On Mon, Nov 18, 2002 at 06:52:53PM +0100, Gennaro Prota wrote:
> On Mon, 18 Nov 2002 09:25:38 +0100, Pavol Droba <droba_at_[hidden]>
> wrote:
>
> >You are probably right that some ideas are confusing without explanation.
>
> In fact the reason why I was perplexed is that everybody seems to
> focus on minor issues like the names of the templates, while the
> design should be addressed first IMHO. That's odd because people here
> are not likely to let errors easily pass.

Thanks for comments. I appreciate them very much. This is very first version of the
library and I'm willing to change it to more usable way. Actually I'm already working
on some changes.
 
> [snip]
> >What I want to do in the future is to change default signature of trim to something
> >like you're proposing. There will be a variant with predicate and a set of standard
> >predicates.
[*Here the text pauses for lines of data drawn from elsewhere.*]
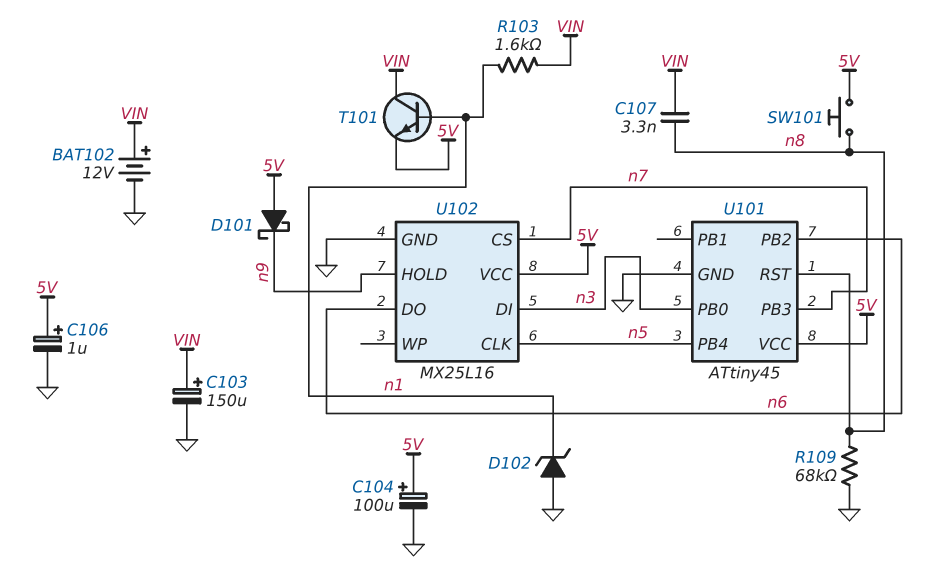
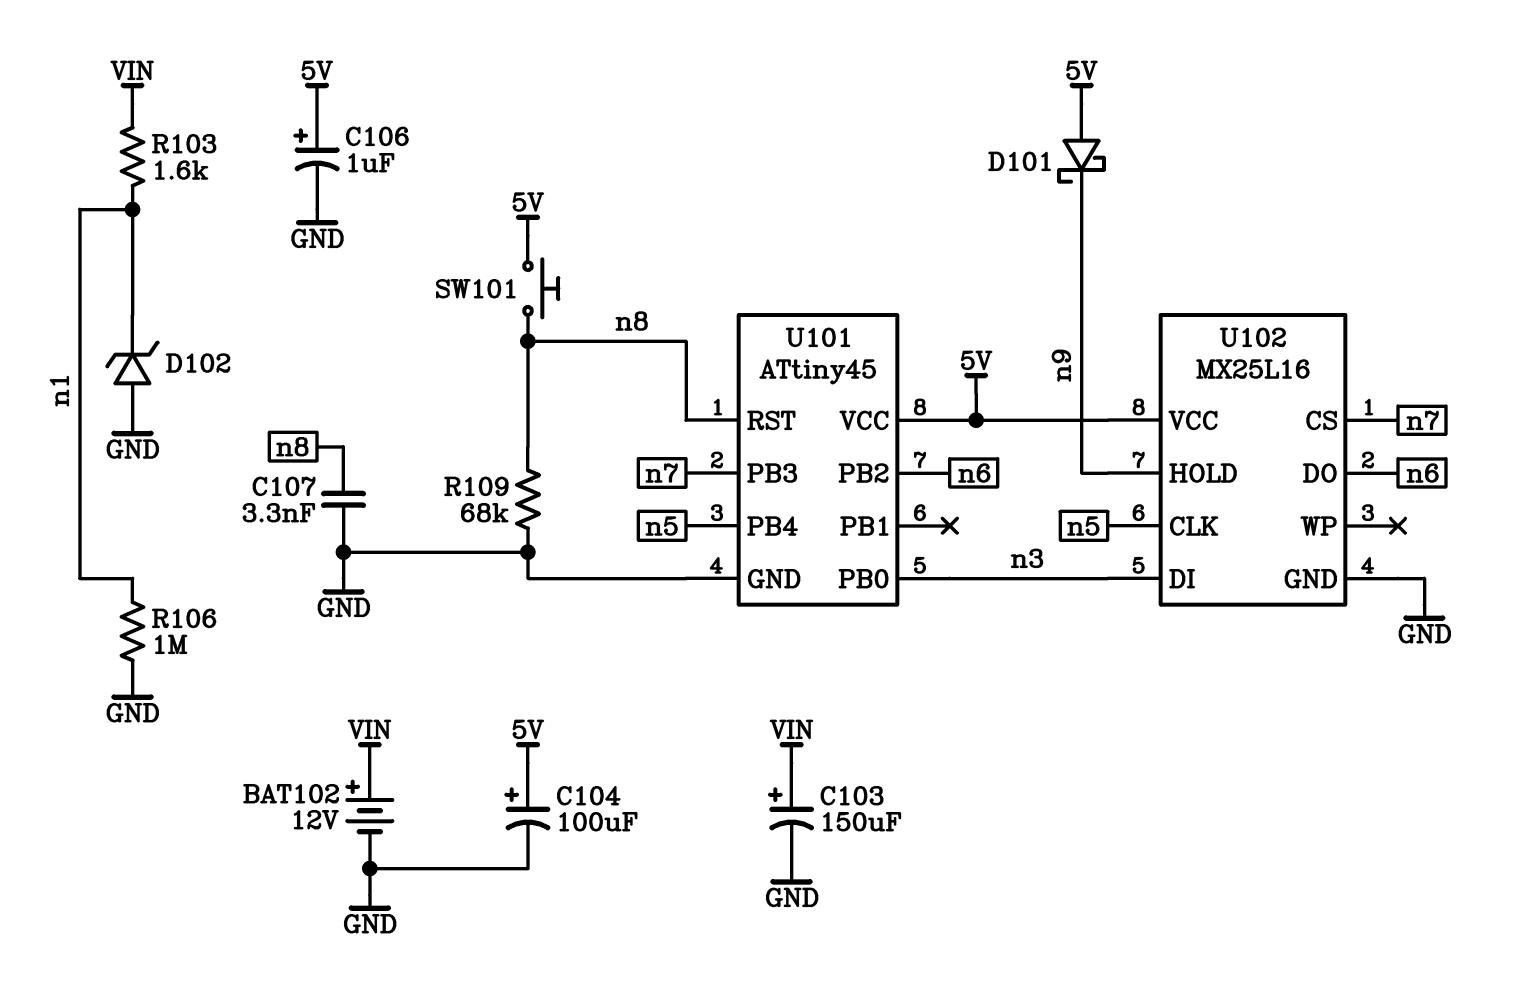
C107: 3.3nF (VIN, n8) -> 3.3nF (GND, n8)
R106: none -> 1M (GND, n1)
T101: NPN (B n1, C VIN, E 5V) -> none

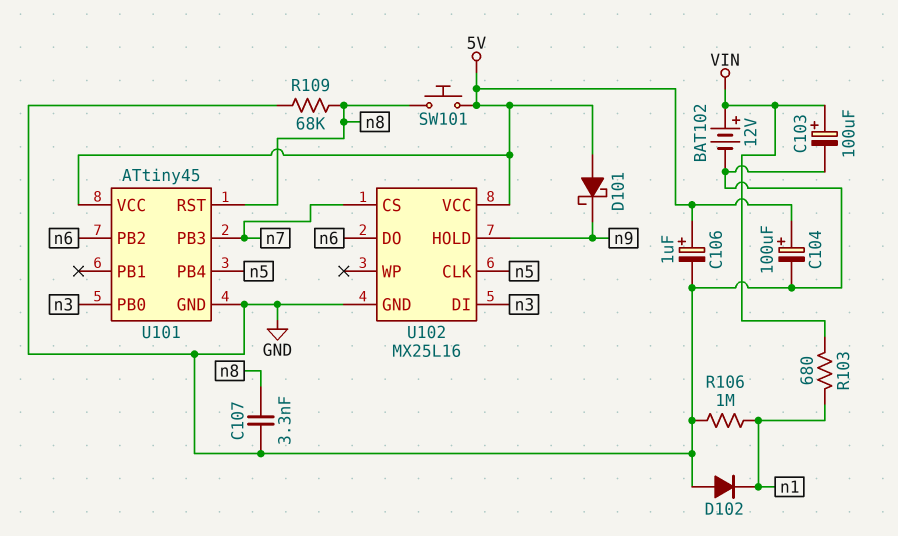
C103: 150uF (plus VIN, minus GND) -> 100uF (plus VIN, minus GND)
D102: zener (A GND, K n1) -> diode (A GND, K n1)
R103: 1.6k (VIN, n1) -> 680 (VIN, n1)

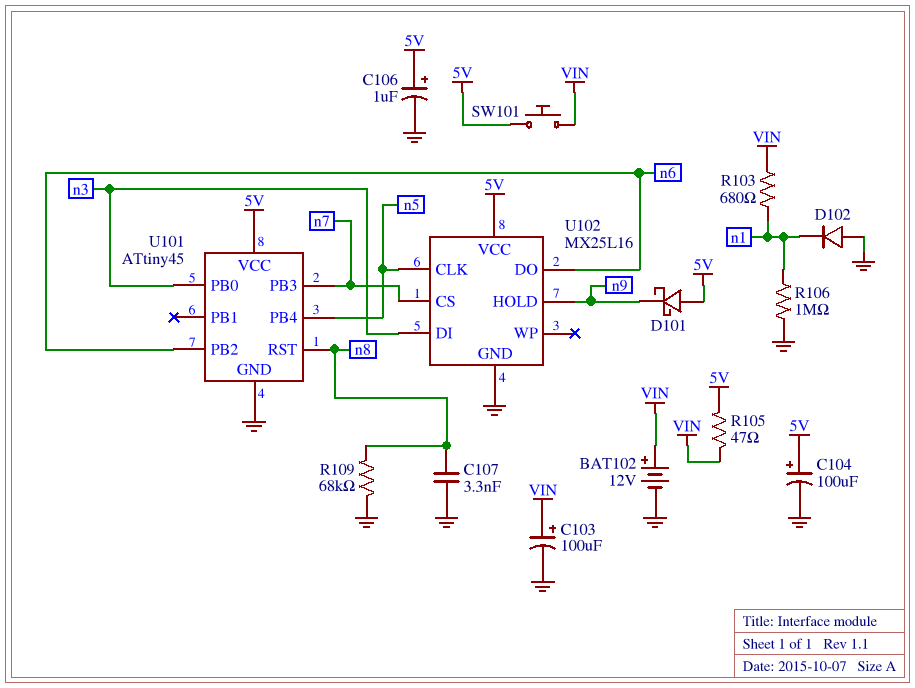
R105: none -> 47 (5V, VIN)
SW101: button (5V, n8) -> button (5V, VIN)

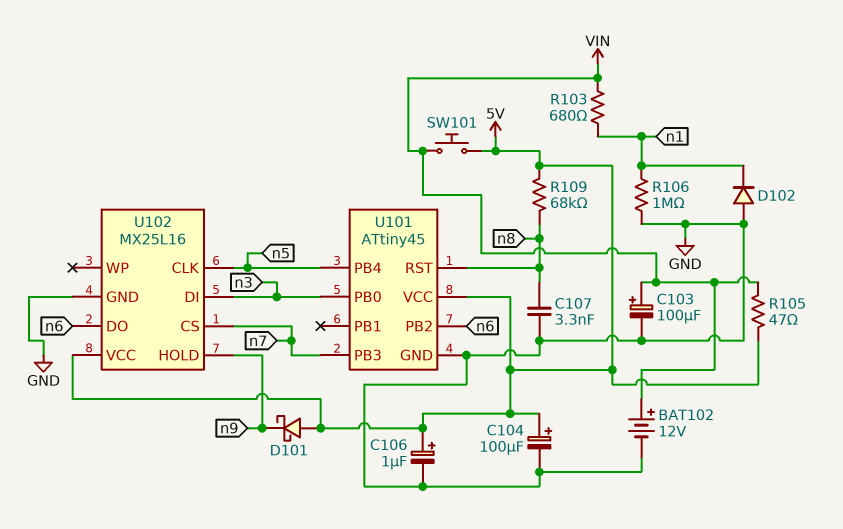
R109: 68k (GND, n8) -> 68k (5V, n8)

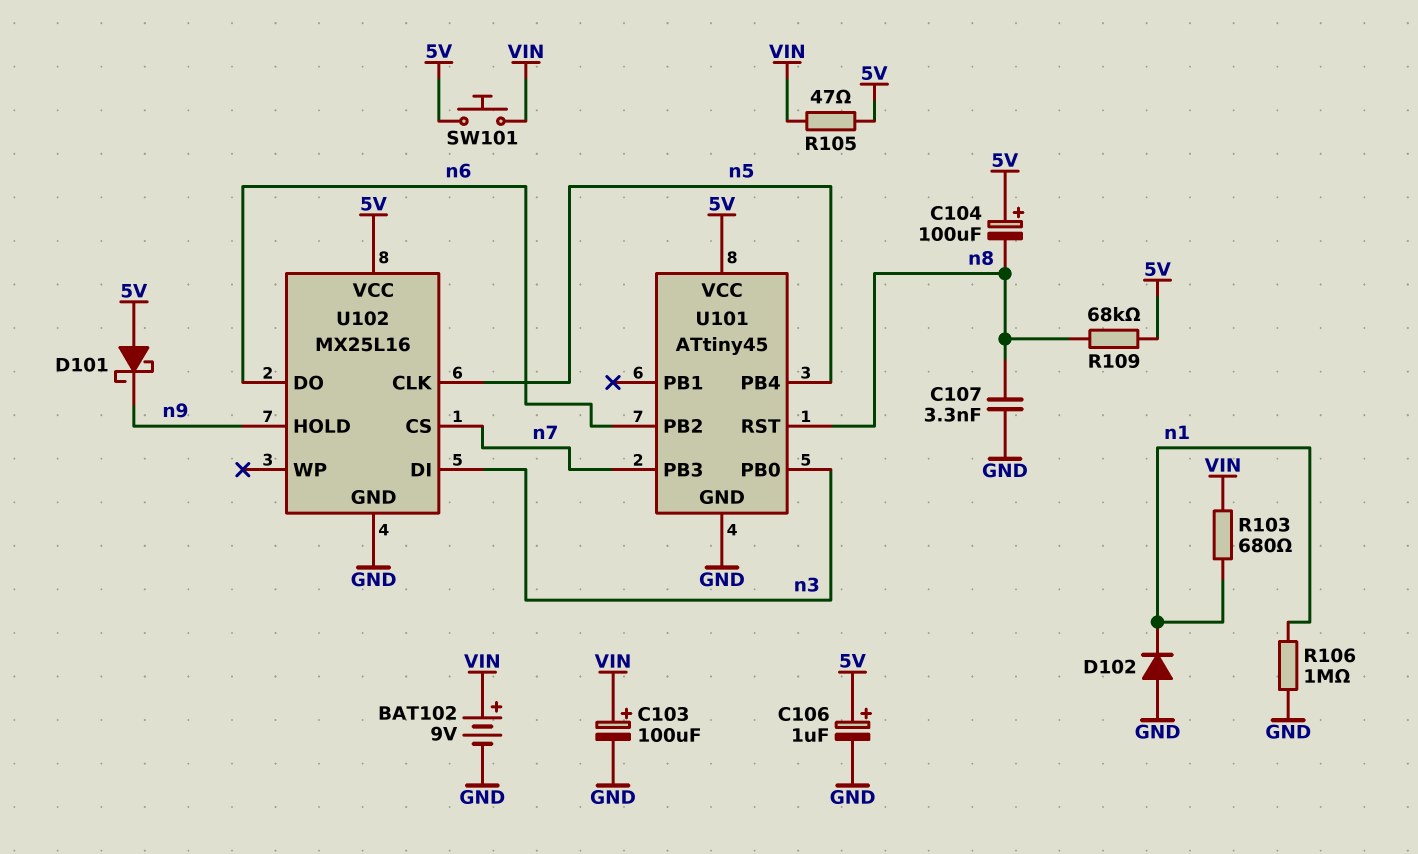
BAT102: 12V (plus VIN, minus GND) -> 9V (plus VIN, minus GND)
C104: 100uF (plus 5V, minus GND) -> 100uF (plus 5V, minus n8)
This way the locale stuff will be moved out to the predicate and will
> >not confuse you any more, I hope :)
>
> Well, I'm confused by definition :-) Anyhow I think what you are
> proposing is actually an algorithm library. It provides
> *generalizations* of typical string algorithms. As I hinted at, trim()
> can be seen as an algorithm that removes the elements that satisfy a
> given predicate from the beginning of any sequence.

You are right, I want to provide string algorithm
library, not just a bunch of functions to manipulate with strings.
Algorithms can be used anywhere they fit.

> Now, it's a matter
> of how much information you need and how you want to provide it. From
> the perspective of generic programming the choice I find natural is a
> pair of iterators and a predicate. To do the same job with "spaces"
> you need ctype<>, but that's easily solved with an appropriate
> functor:
>
>
> // WARNING: completely untested!!!
> //
> template <std::ctype_base::mask Type, class charT = char>
> class is_classified_as : public std::unary_function<charT, bool>
> {
> std::ctype<charT> const & m_ctype;
>
> public:
>
> // ctor from a ctype
> is_classified_as (std::ctype<charT> & ct) : m_ctype(ct) {}
>
> // ctor from a locale (for convenience)
> is_classified_as (std::locale const & loc = std::locale())
> : m_ctype(std::use_facet< std::ctype<charT> >(loc)) {}
>
> bool operator() (charT c) const { return m_ctype.is(Type, c);}
>
> };

this one I haven't though of. Looks interesting
>
>
> What I would see is a bunch of trim variants accepting a predicate
> and, separately, a bunch of string-specific versions like e.g:
>
>
> template <typename StringT>
> StringT trim_left(StringT const & str,
> std::locale const & loc = std::locale())
> {
> typename StringT::const_iterator it
> = std::find_if(
> str.begin(),
> str.end(),
> std::not1 (is_classified_as<std::ctype_base::space>())
> );
>
> return StringT(it, str.end());
> }

>
>
> Don't stop too much on the details though, because that's just to
> explain the idea.

As for the functor stuff. Internaly the trim functions are implemented
exactly the way you are proposing. There is isspaceF functor which is
called by transformation function.
Anyway I'm currently changing interface to support user defined predicates.
Library will contain a set of default predicates and shortcuts to use them.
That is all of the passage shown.